Analogamente, la Provincia sostiene che le censure sollevate in relazione all’art. 16, comma 6, in materia di Albo nazionale dei gestori ambientali sarebbero fondate su un erroneo presupposto interpretativo. Tale norma – diversamente dall’art. 20, comma 2, della legge provinciale n. 4 del 2006 nella previgente formulazione, dichiarato costituzionalmente illegittimo con la sentenza n. 62 del 2008 – non assegnerebbe, infatti, alla Giunta alcuna facoltà di regolamentare le procedure e l’obbligo di iscrizione all’albo in deroga alla disciplina statale e comunitaria di riferimento.

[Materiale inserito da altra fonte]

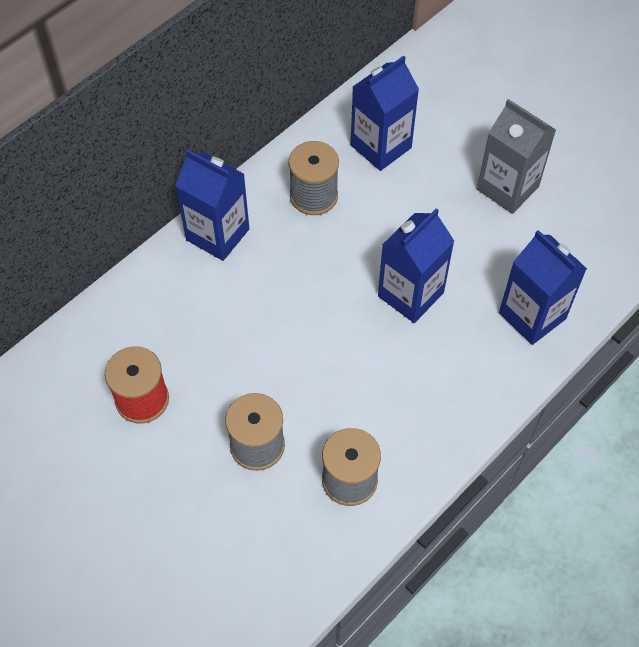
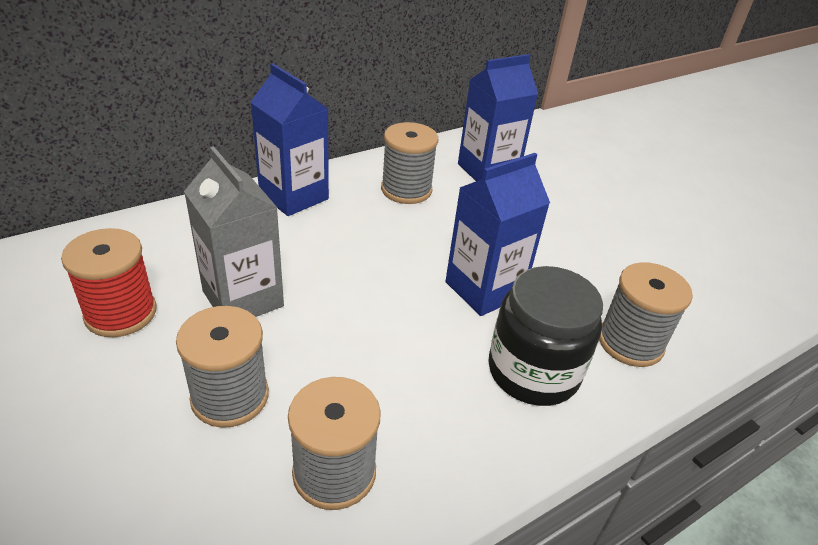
camera: 10 degrees right, 20 degrees down
(463, 363) = (533, 371): none -> black jar
(507, 188) = (615, 226): grey carton -> grey carton (243, 298)
(532, 316) = (630, 342): blue carton -> grey spool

Le censure, oltre che infondate, sarebbero anche inammissibili, posto che solo ove la Giunta, adottando le disposizioni regolamentari in esame, violasse i criteri ed i limiti che il legislatore statale ha posto ed il legislatore provinciale non ha derogato, sorgerebbe l’interesse ad attivare gli strumenti previsti dall’ordinamento al fine di censurare la relativa condotta. Del pari infondata sarebbe, poi, secondo la Provincia, la doglianza relativa al preteso travalicamento delle competenze materiali in materia di professioni, posto che l’intervento del legislatore provinciale sarebbe avvenuto nel pieno rispetto dei limiti posti dal d.lgs. n. 152 del 2006, non essendo prevista l’introduzione di alcuna disposizione in deroga a quanto dettato dal citato testo unico in punto di presupposti e procedure per l’iscrizione all’albo di cui in discorso.

Quanto, ancora, all’art. 16, comma 7, la Provincia osserva che la riduzione del termine prescritto per la formazione del silenzio-assenso all’attivazione della campagna di recupero e smaltimento rifiuti non impedirebbe che sia apprestata un’idonea tutela al bene ambiente, in quanto siffatte attività sono svolte da soggetti già autorizzati ed iscritti all’albo nazionale dei gestori ambientali. Il controllo dell’Agenzia, pertanto, andrebbe solo ad aggiungersi a quello già svolto, in sede di rilascio dell’autorizzazione all’esercizio dell’attività e di ammissione all’albo da altre amministrazioni competenti, con conseguente esclusione dei profili di illegittimità costituzionale prefigurati.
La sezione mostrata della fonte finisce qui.